Columba Dromgoole-Cavazzi (violin) & Duncan Honeybourne (piano)
Weymouth Lunchtime Chamber Concerts, 25 January 2023
Spring came early to Weymouth with a fine performance of music by Beethoven, Debussy and Cecilia McDowall at the first concert of 2023 presented by Weymouth Lunchtime Chamber Concerts (of which I am concerts manager).
Concert-goers escaping a cold, grey January day were warmed by the elegance and expression in Columba’s playing. This was a significant concert for her – her first post-graduation professional engagement.
Beethoven’s ‘Spring’ Sonata in warm F major reminded us that warmer days are not far away now. This was an enjoyable opener, Columba and Duncan finding an appealing ‘conversation’ between their two instruments, with some lovely interplay and humour, especially in the third movement, and a delightful freshness in the first and final movements.

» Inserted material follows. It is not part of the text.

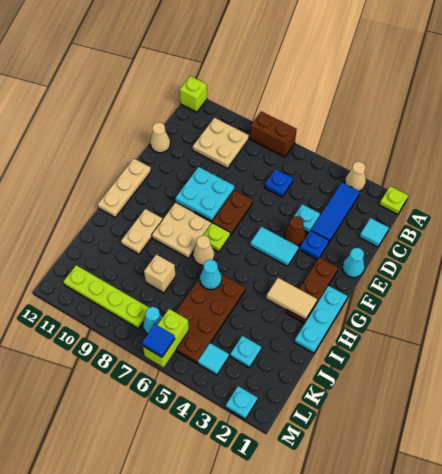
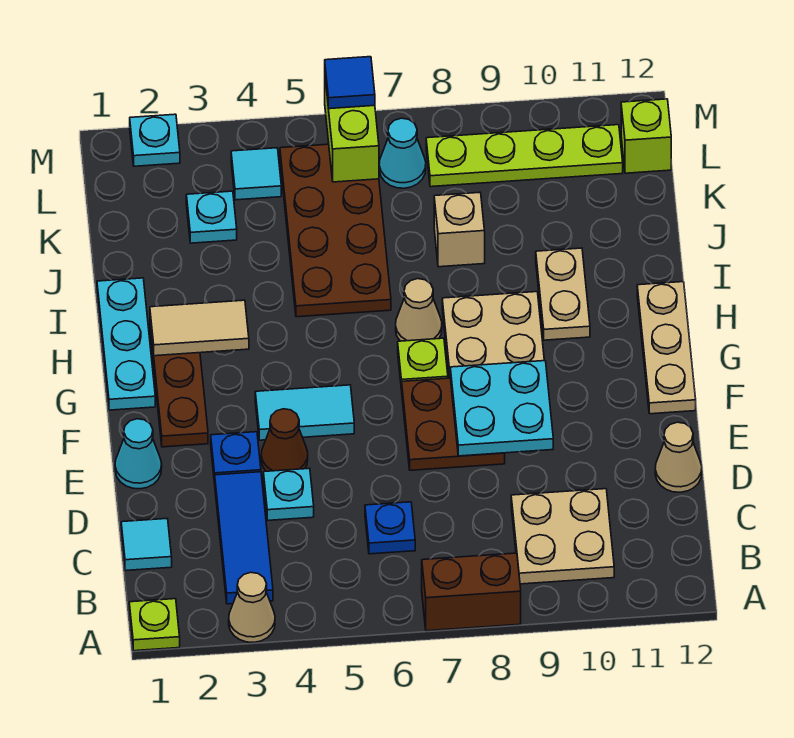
lime brick A12 level 1 -> lime brick L12 level 1
cyan cone I6 level 2 -> none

After a short pause, the mood shifted to more unsettled, nocturnal territory with Cecilia McDowall’s Strange violin, the work inspired by the poem Der Nachbar (The Neighbour) by the German poet, Rainer Maria Rilke. For me this was the highlight of the programme and, I felt, an unusual choice for a young violinist at the start of her professional career. And one which demonstrated very clearly that Columba is already at home with this kind of repertoire. Once again the violin and piano were in conversation, of a sort, yet this one was haunting, atmospheric, and elegiac. Long phrases in the violin, requiring great control to achieve a special lyricism and intensity of sound, contrasted with plangent, bell-like sounds in the piano before a more agitated middle section.
The concert closed with Debussy’s Violin Sonata, written in 1917 near the end of his life when he was terminally ill with a particularly unpleasant cancer. He wrote that the work was “an example of what may be produced by a sick man in time of war” and certainly the mood is autumnal and nostalgic, freighted with emotion, often unsettled. In his introduction, Duncan explained that he and Columba really enjoyed playing this piece and this came across very clearly in their performance which was highly expressive, replete with contrasting timbres and textures, and ever-alert to the mercurial moods and shifting colours of the music. In the final movement, turbulence and introspection are replaced by “tumultuous joy” (Debussy) and the piece closed on a triumphant note, a spring-like positivity returning.